Вот цепь. – Он достал из холщового мешочка хорошо выкованную цепь. – Когда ты ее вращаешь, она выпрямляется, как бы ни была до этого спутана. Цепь гибкая, у нас говорят «расслабленная», это «гибкий, расслабленный или вялый» меч. Когда цепь вращается, она становится жесткой и способна рубить почти так же, как настоящий меч. Сейчас ты похож на человека, сделанного из дерева, а должен быть гибким, как цепь. Вот для этого и нужно расслабиться. Это самое главное, что тебе придется сделать. Но имей в виду, что хотя это звучит просто, расслабиться по-настоящему совсем не просто. Крайне сложно. Любой из этих бойцов, которых ты видел, хороших 20 лет отдал занятиям с оружием. Однако мое требование «по-настоящему расслабиться» они поняли примерно через полгода регулярных занятий со мной. И не уверен, что это у них получится, если схватка будет с серьезным противником. Страх, знаешь ли, легко выбивает тяжело наработанные новые привычки.

Разумеется, все они более чем привычны к драке, но раньше этот процесс у них было основан на силе, скорости, привычке к боли и жутком упрямстве. То есть все это они воспринимали как тяжкую работу. Если учение пошло впрок, многое у них будет получаться по-другому. И это хорошо! Но есть три плохих варианта. Первый: когда дойдет до дела, они вернутся к своей старой манере, и, спрашивается, зачем было у меня учиться? Второй: они уже отбросили свои старые навыки, а к новым возможностям еще не привыкли. Тогда их отлупят, и, спрашивается, зачем было у меня учиться? И, наконец, если кто-то на самом деле все понял, то он победит в поединке настолько легко, что даже не заметит, как это у него получилось, и, спрашивается, зачем было у меня учиться?

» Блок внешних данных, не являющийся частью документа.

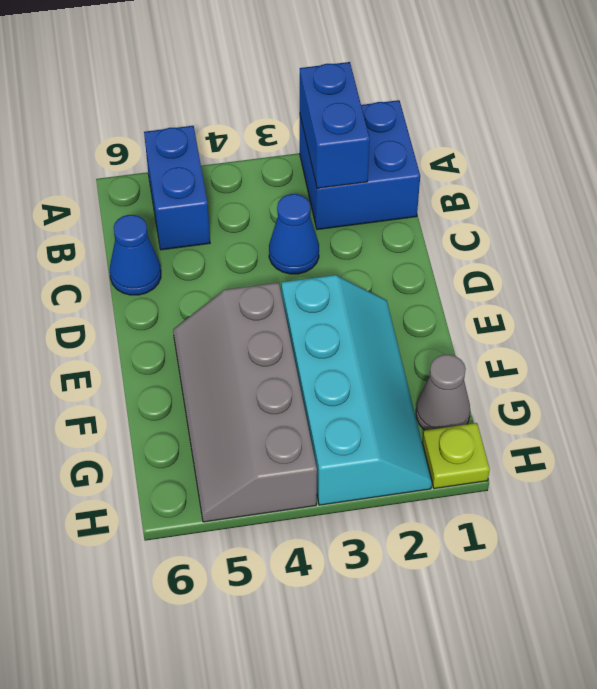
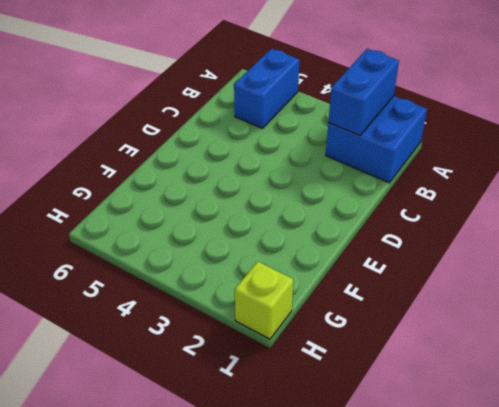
lime brick H1 level 1 -> lime plate H1 level 1
none -> blue cone C3 level 1
none -> blue cone C6 level 1

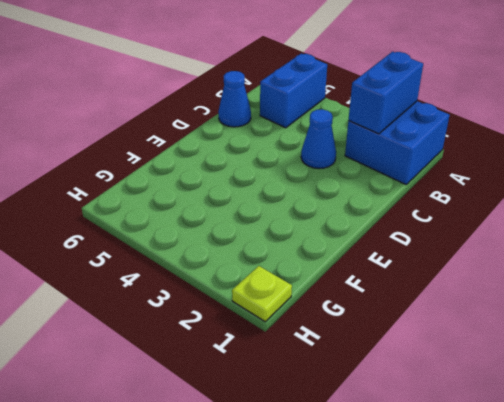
none -> cyan slope E2:H3 level 1 top 3
none -> grey slope E4:H5 level 1 top 4

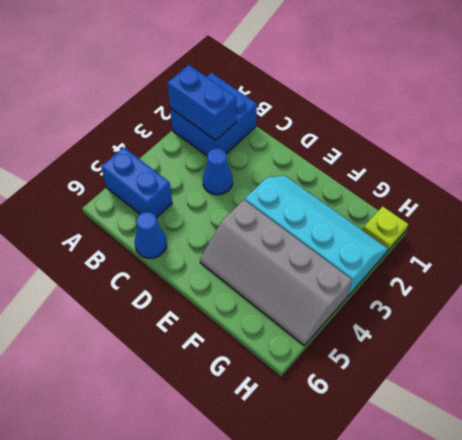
none -> grey cone G1 level 1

Все говорю тебе только для того, чтобы ты понял, что привести тело в состояние полного расслабления и находиться в этом состоянии во время выполнения всех упражнений – это самое важное. Во всяком случае для тебя сейчас. В противном случае ничего из того, чему я буду тебя учить, не получится. Расслабление – основа нашего искусства, и нужно уметь войти в это состояние.

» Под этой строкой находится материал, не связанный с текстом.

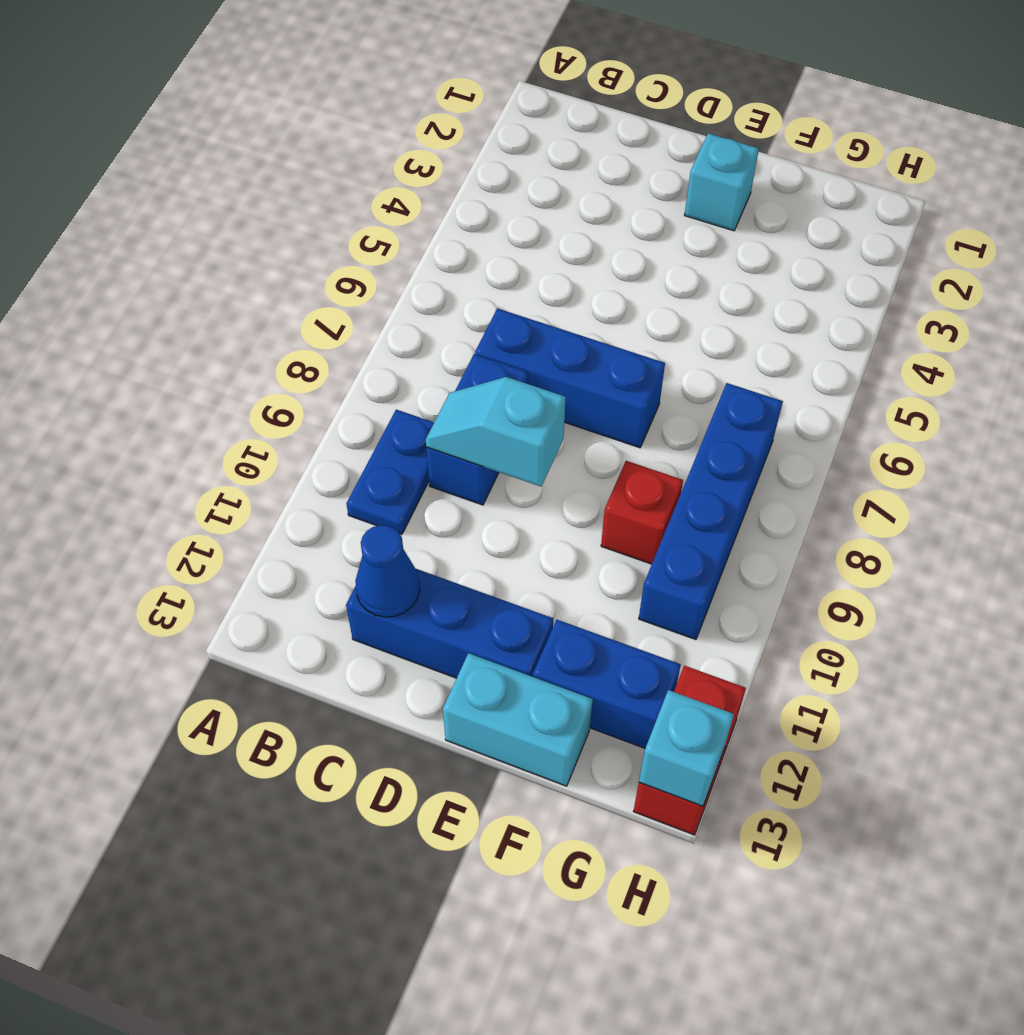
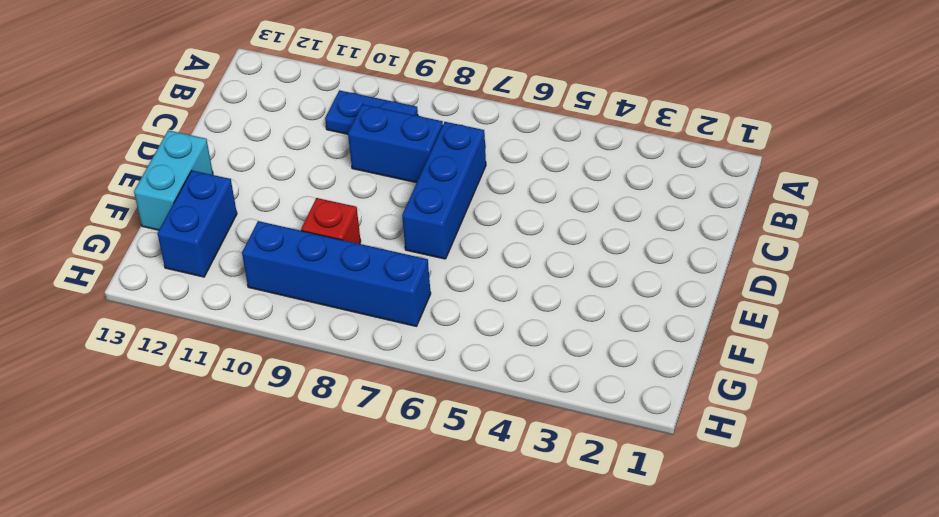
none -> blue brick C12:E12 level 1
none -> cyan brick E2 level 1
none -> red brick H12:H13 level 1

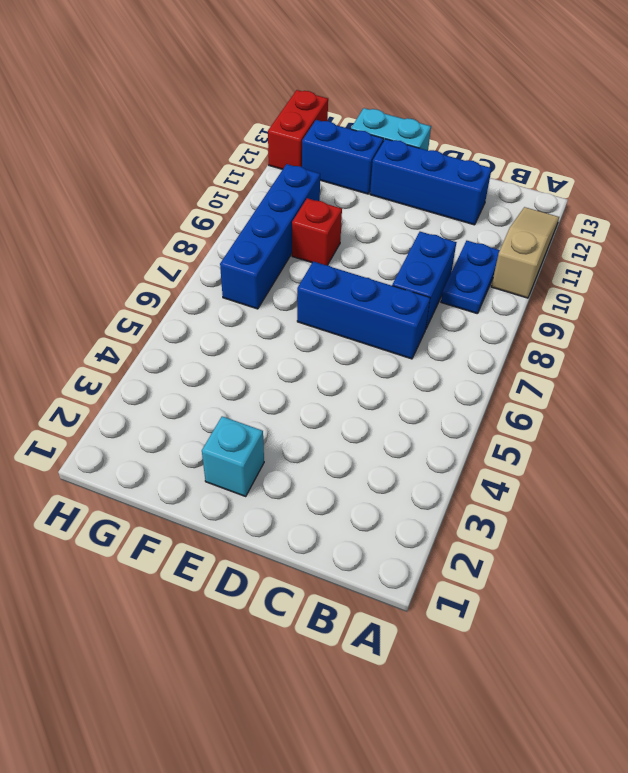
tan slope A10:A12 level 1 top 10 -> none
none -> cyan slope C9:D9 level 2 top D
none -> blue cone C12 level 2
none -> cyan brick H13 level 2

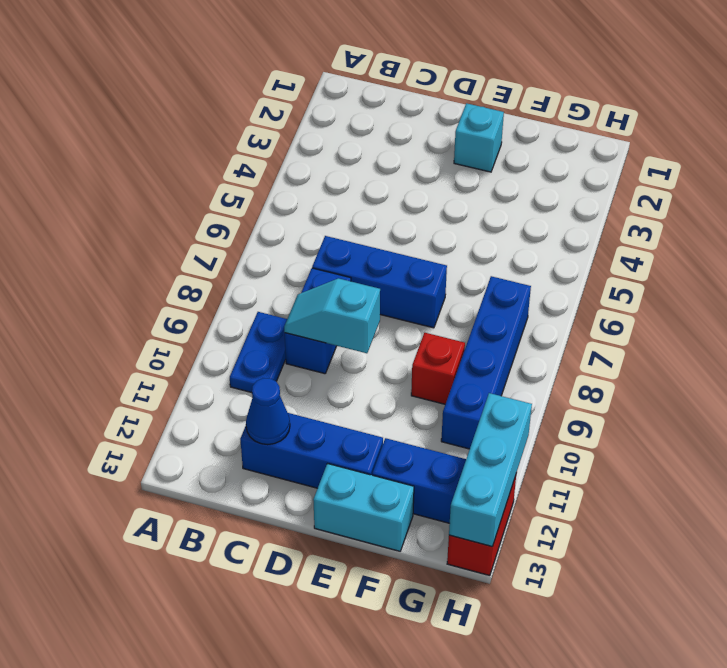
cyan brick H11:H13 level 2 -> cyan brick H13 level 2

Само собой, чтобы оставаться расслабленным, нельзя слишком напрягать мышцы. Но ты видел, какие они все крепкие – постоянные упражнения с оружием. Часто они тренируются, как гладиаторы – с оружием удвоенной тяжести. Понятно, что при таких занятиях человек становится очень крепким, но заметно теряет в скорости, поскольку закрепощается, «деревенеет».

Поэтому правильно, когда работают не мышцы, а сухожилия. Сухожилия не умеют напрягаться подобно мышцам, их надо скручивать.

Кстати, – неожиданно прервал он сам себя, – ты сегодня пол в перголе мыл? Мыл. Когда ты начинаешь выкручивать мягкую тряпку, она делается жесткой. Вот и сухожилия, скручиваясь-раскручиваясь, становятся то жесткими, то мягкими. О скручивании сухожилий существует целая наука. «Если снаружи тренируешь только мышцы и кожу, то на старости лет останешься ни с чем. Совершенствуй внутреннее мастерство», то есть Ци и сухожилия. С самого начала ставка делается не на грубую физическую силу, а на скручивание сухожилий, которые в отличие от мышц, требующих обильного кровоснабжения, практически не снабжаются кровью и к старости полностью сохраняют свою силу.

Учитель У был точно прав. Меня уже некоторое время просто распирало от энергии, я чувствовал себя надутым, как воздушный шар. Правда, как заметил О’Генри: «Я не знаю, какой звук издавало бы кислое молоко, падая с воздушного шара на дно жестяной кастрюльки…»

– Не торопи меня, – сказал У, – знание без умения и навыков – это пустой заплечный мешок: на плечах болтается, а когда захочется есть – не прокормит…

2 Длиннорукая обезьяна поворачивается влево и вправо

Но как бы то ни было, настало время длиннорукой обезьяне поворачиваться влево и вправо. Упражнение 2.

У расставил ноги на ширину плеч и принял высокое положение всадника, свободно опустив руки по сторонам тела. Затем он развернул тело на 900, явно стараясь не колебать бедра, для чего ему пришлось основательно скрутиться в талии.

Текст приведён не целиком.